Presentation Speech by Professor Ingmar
Grenthe of the Royal Swedish Academy of Sciences
Translation of the Swedish text
Your Majesties, Your Royal Highnesses.
Ladies and Gentlemen,
About thirty years ago, for the first time, we humans were able to view our planet from space. We saw white cloud formations, blue oceans, green vegetation and brown soils and mountains. From space, we could view and study the earth as a whole. We have come to understand that we influence and are influenced by our biosphere, our life zone. One of the tasks of science is to describe and explain how this happens.

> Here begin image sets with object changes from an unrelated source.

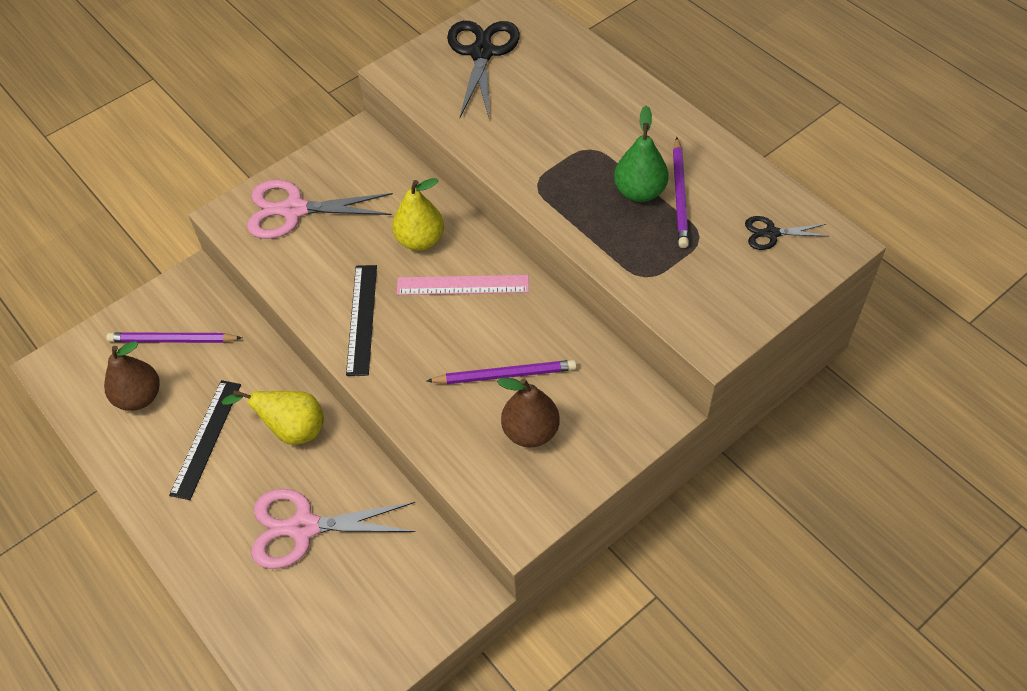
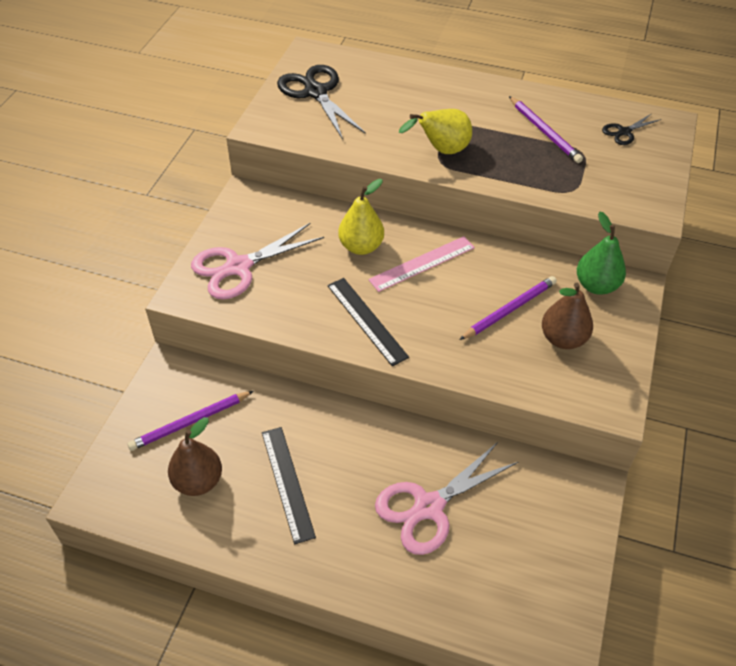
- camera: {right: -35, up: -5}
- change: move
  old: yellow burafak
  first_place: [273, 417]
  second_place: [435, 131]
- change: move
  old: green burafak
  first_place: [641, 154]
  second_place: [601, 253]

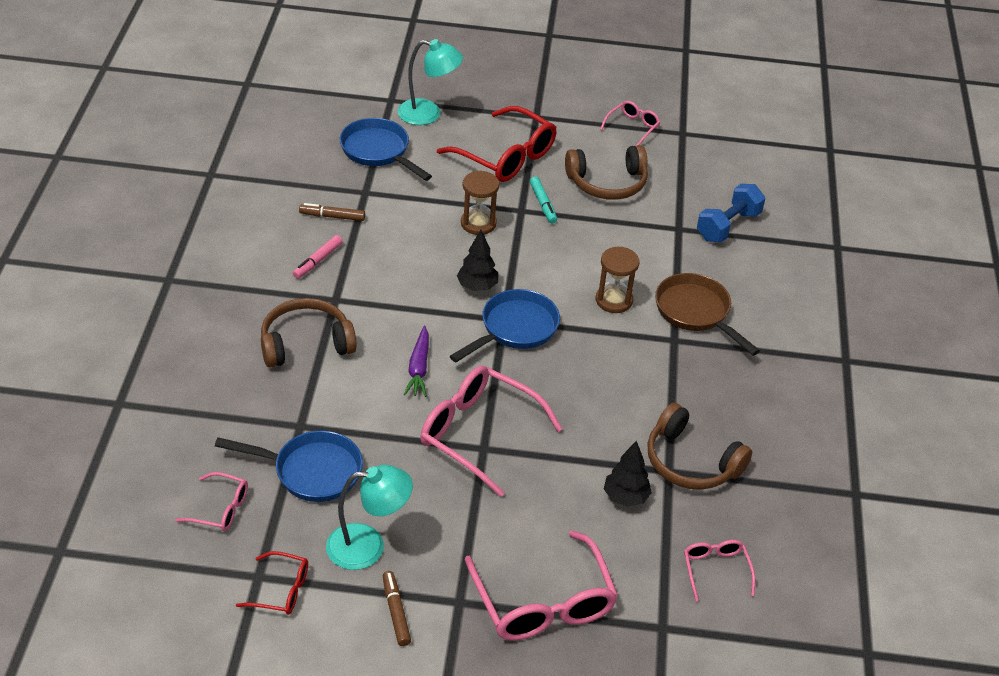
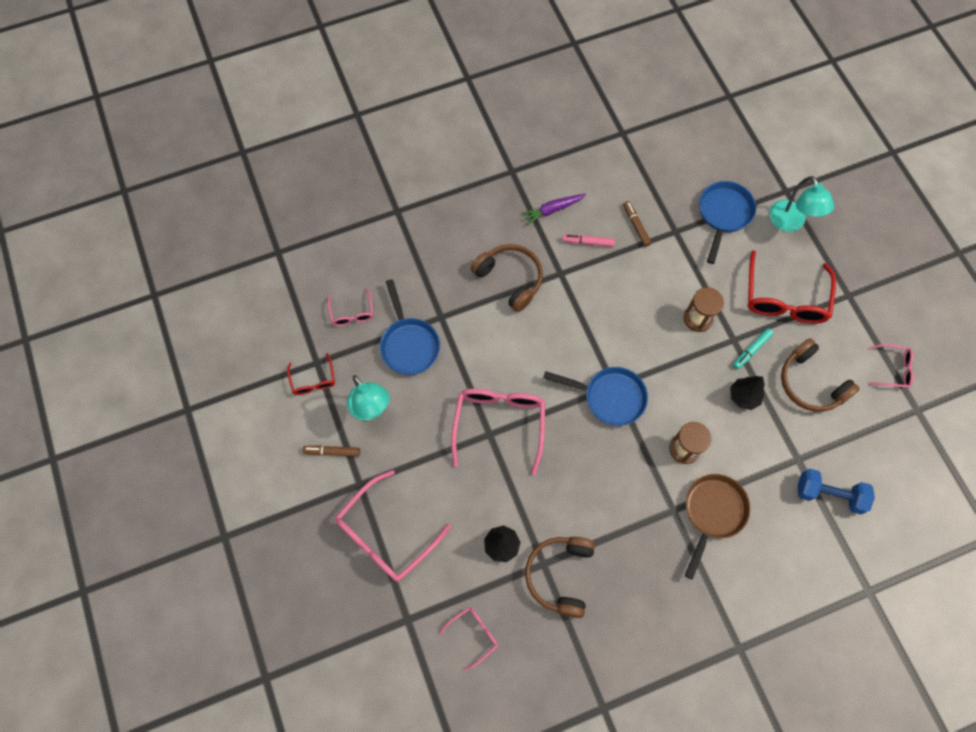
- camera: {right: 65, up: 25}
- change: move
  old: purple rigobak
  first_place: [416, 361]
  second_place: [553, 209]
- change: move
  old: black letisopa
  first_place: [477, 260]
  second_place: [747, 393]
- change: rotate
  old: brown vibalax
  first_place: [397, 608]
  second_place: [331, 451]
  degrees: -135

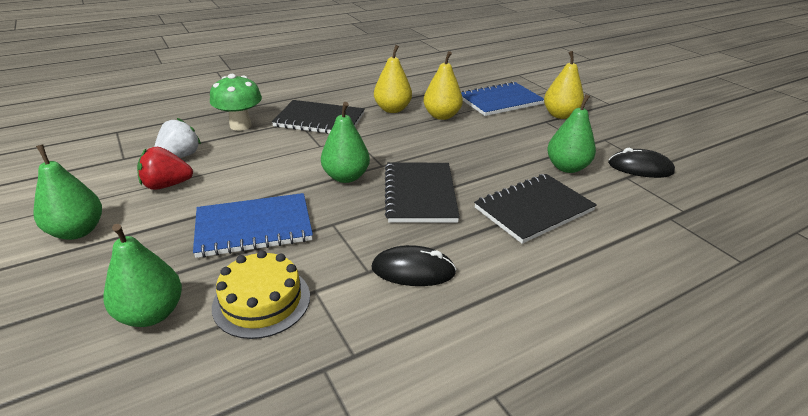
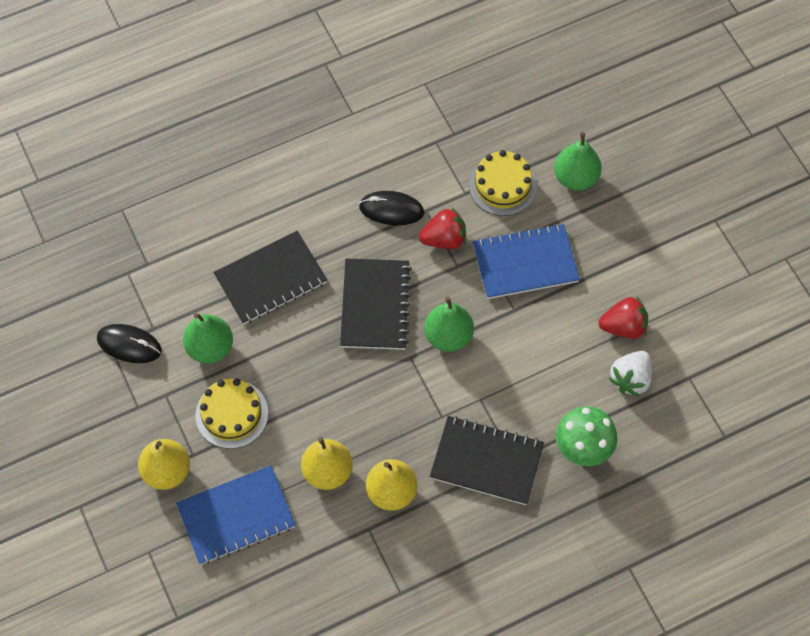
- camera: {right: -175, up: 30}
- change: delete
  old: green burafak
  first_place: [67, 192]
- change: insert
  new: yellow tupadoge
  second_place: [231, 414]
- change: insert
  new: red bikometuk
  second_place: [442, 228]

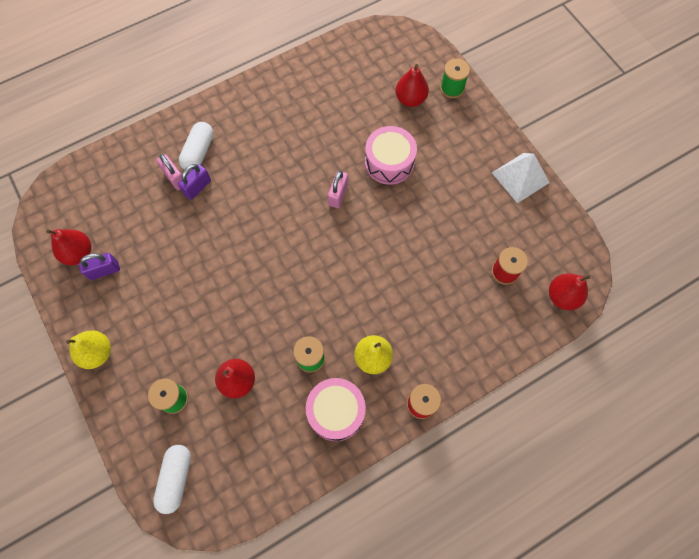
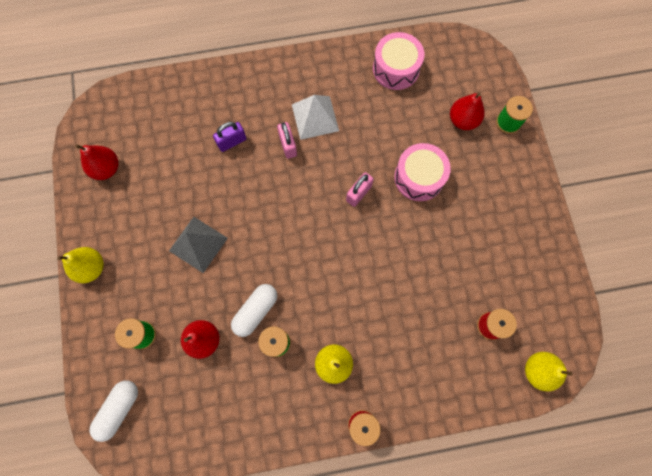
- camera: {right: 20, up: 5}
- change: delete
  old: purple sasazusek
  first_place: [99, 266]
- change: insert
  new: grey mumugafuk
  second_place: [198, 245]
- change: move
  old: pink sasazusek
  first_place: [169, 172]
  second_place: [287, 140]
- change: move
  old: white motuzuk
  first_place: [196, 146]
  second_place: [254, 310]
- change: move
  old: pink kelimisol
  first_place: [336, 409]
  second_place: [398, 61]
- change: move
  old: white mumugafuk
  first_place: [520, 178]
  second_place: [315, 117]
- change: recolor
  old: red burafak
  new: yellow burafak
  first_place: [570, 291]
  second_place: [549, 371]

In their research on the chemical reactions occurring in the earth's atmosphere, the 1995 Nobel Laureates in Chemistry - Paul Crutzen, Mario Molina and Sherwood Rowland - have adopted this global perspective.
The sun is the engine of life. Solar radiation is the source of energy for nearly all living organisms. But only some of the sun's rays are beneficial. It also emits ultraviolet radiation that harms living beings. Many of us have painful experience of excessive sunbathing. Life in the forms we are familiar with is the result of photosynthesis in green plants, which transforms the carbon dioxide in the air into biomass and oxygen. It has taken hundreds of millions of years for the biosphere to develop the atmospheric composition we have today. In the upper atmosphere, or stratosphere, solar radiation can transform oxygen into ozone. The highest ozone concentrations are found at an altitude of between 15 and 50 km. This ozone layer absorbs the sun's ultraviolet radiation very effectively, thereby reducing hazardous radiation on the earth's surface. This, in turn, makes efficient photosynthesis possible. Here we see an example of a feedback mechanism between the chemistry of the biosphere and the atmosphere. If it is disrupted, there may be serious consequences for life on our planet.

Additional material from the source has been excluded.